The Four Types of FDA Inspections
Not all inspections are the same. The FDA uses four main types, each with a different purpose and trigger.
- Pre-approval inspections happen before a new drug or device gets approved. The FDA needs to see that the facility can consistently make the product according to its approved design. These inspections must be completed within 30 days of the agency saying the facility is ready.
- Routine surveillance inspections are the most common. They’re scheduled every few years to check ongoing compliance with Current Good Manufacturing Practices (CGMP). These are the checks that keep the system running day to day.
- Compliance follow-up inspections return to sites that had problems in the past. If a facility got a Form 483 listing violations, the FDA will come back to see if those fixes were actually made - not just written down.

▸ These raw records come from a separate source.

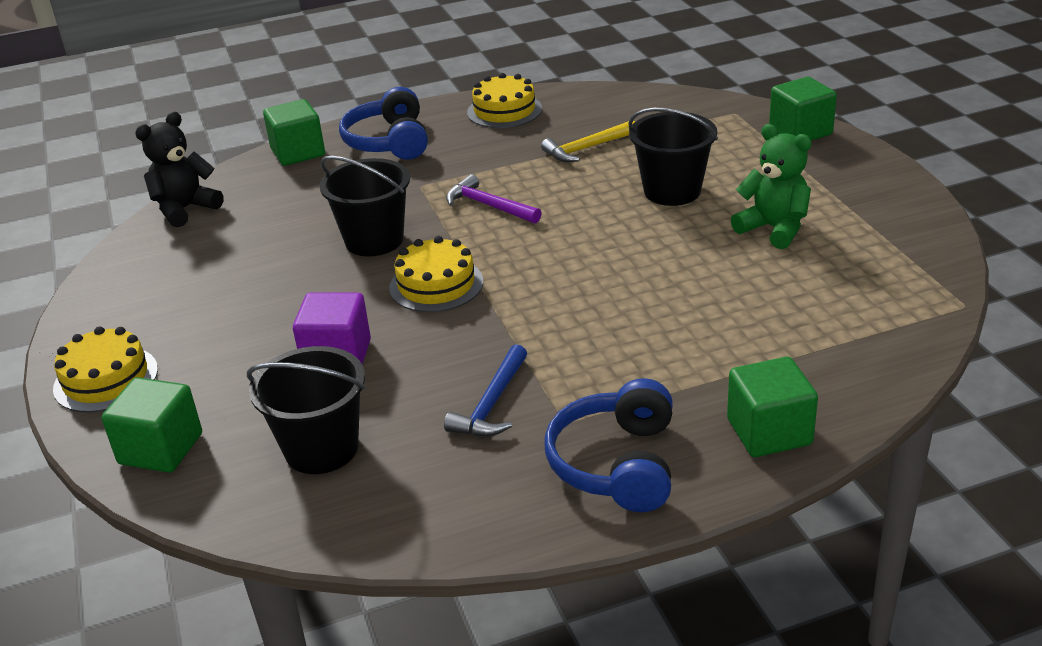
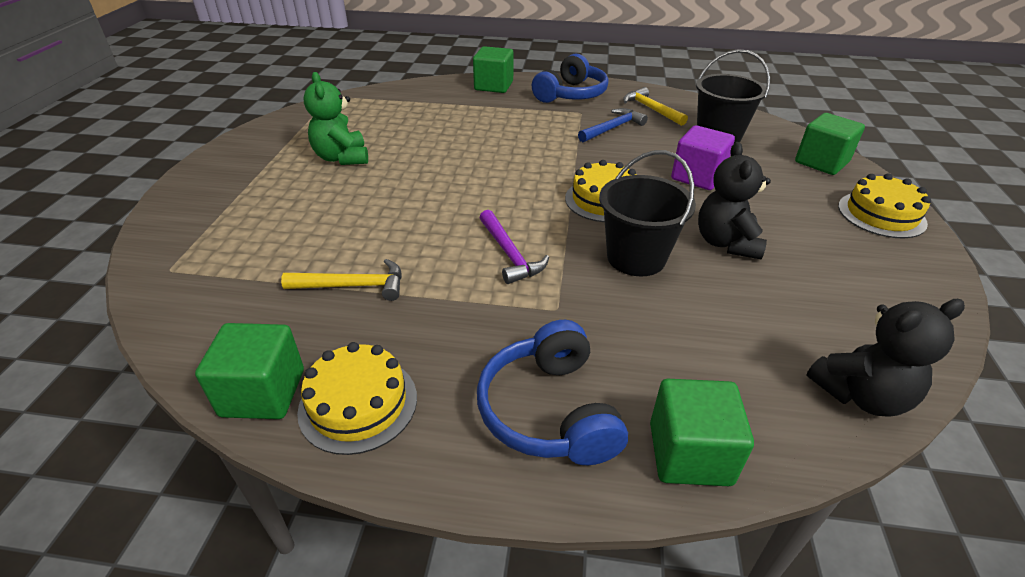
camera: 155 degrees left, 5 degrees up
(290, 282) = (726, 243): none -> black teddy bear
(389, 142) = (549, 411): blue headphones -> blue headphones turned 150 degrees clockwise
(453, 478) = (651, 109): none -> yellow hammer
(672, 191) = (355, 209): black bucket -> none
(800, 132) = (173, 223): green cube -> green cube (263, 393)

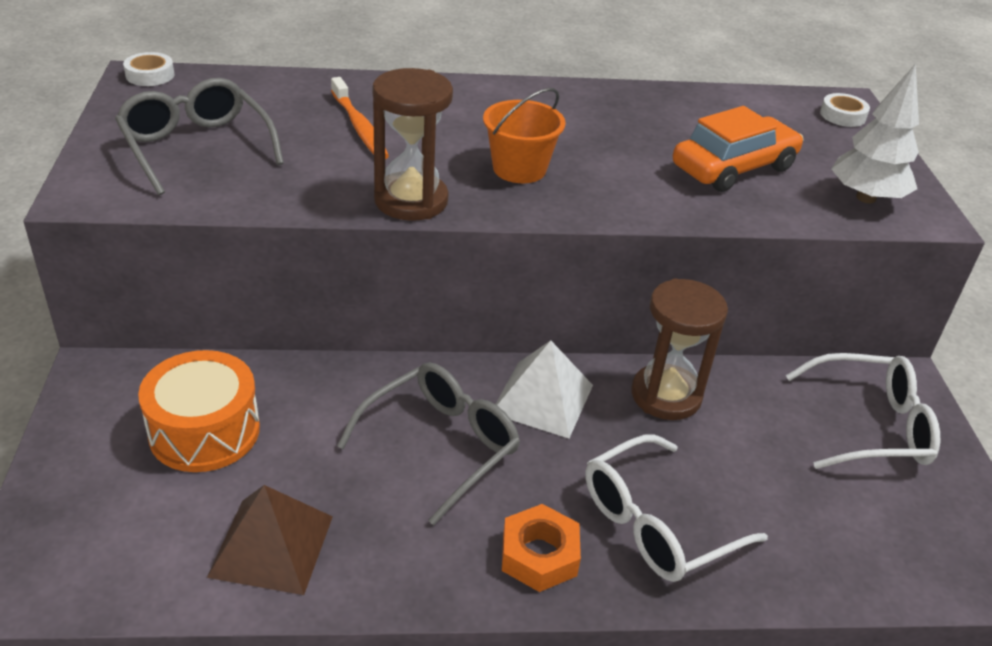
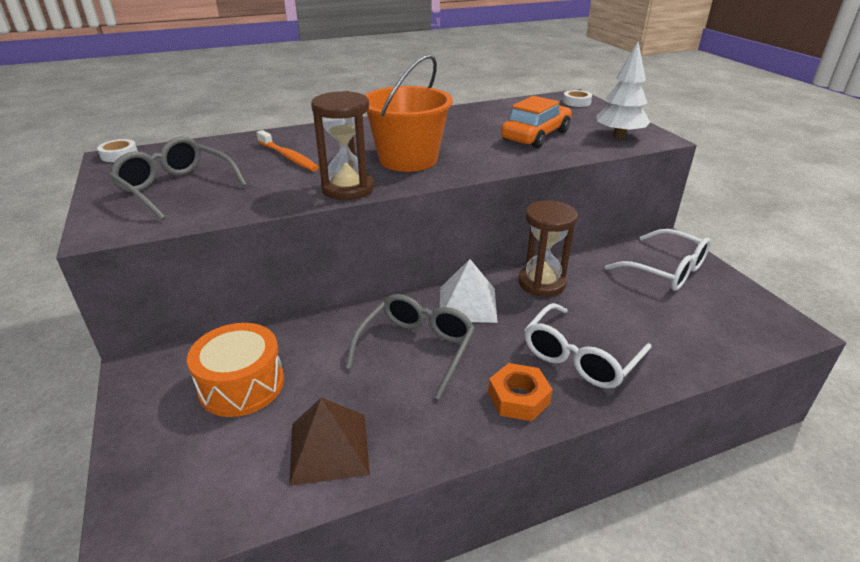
camera: 15 degrees left, 5 degrees down
(519, 169) = (408, 159): orange bucket -> orange bucket, size x1.59
(869, 426) = (665, 270): white glasses -> white glasses turned 60 degrees clockwise

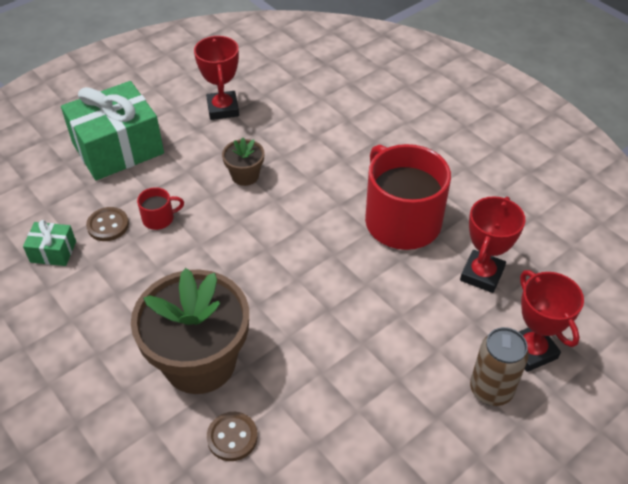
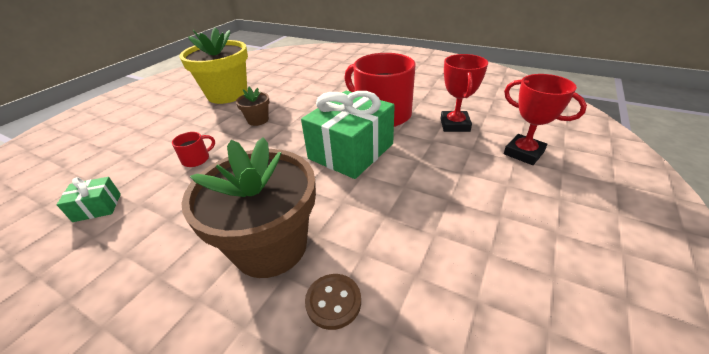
camera: 20 degrees left, 10 degrees down
(108, 225) = (150, 175): brown button -> none
(118, 148) = (150, 130): green gift -> green gift (351, 151)
(223, 109) = (227, 94): red trophy -> yellow flower pot
(491, 390) = (520, 184): brown can -> none

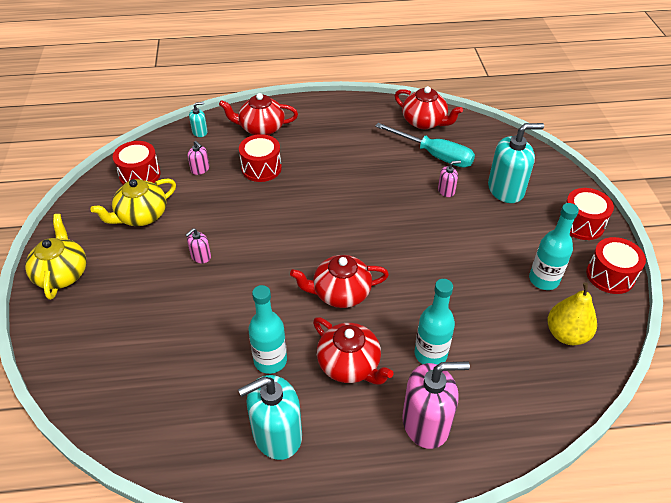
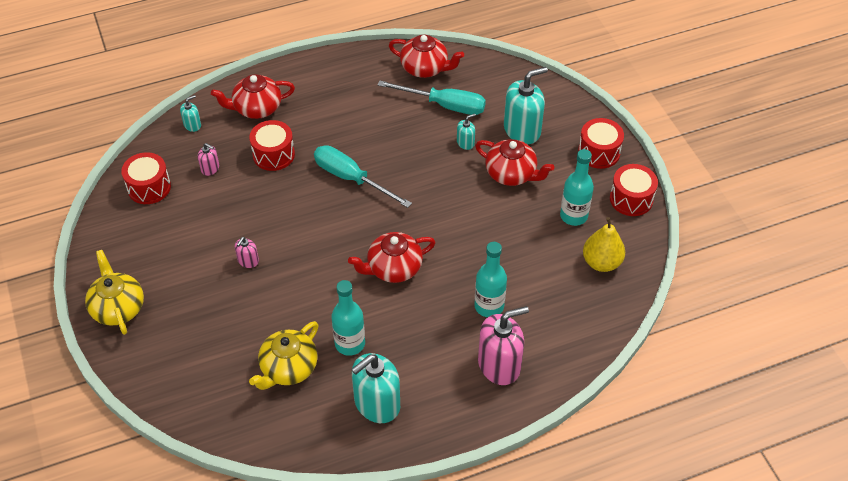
camera: 15 degrees left, 5 degrees up
(141, 216) = (171, 232): yellow teapot -> yellow teapot (288, 368)
(326, 202) = (351, 178): none -> turquoise screwdriver
(349, 365) = (421, 331): red teapot -> red teapot (511, 174)
(446, 190) = (465, 143): pink soap dispenser -> turquoise soap dispenser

- For-cause inspections happen when something goes wrong. Maybe a patient died after using a device. Maybe a whistleblower called in. Maybe there’s a sudden spike in complaints. These can come with zero notice and are often the most intense.
Each type follows the same basic structure: notification, preparation, the inspection itself, and then follow-up. But the stakes change depending on the type. A pre-approval inspection can delay a product launch by months. A for-cause inspection can shut down a factory.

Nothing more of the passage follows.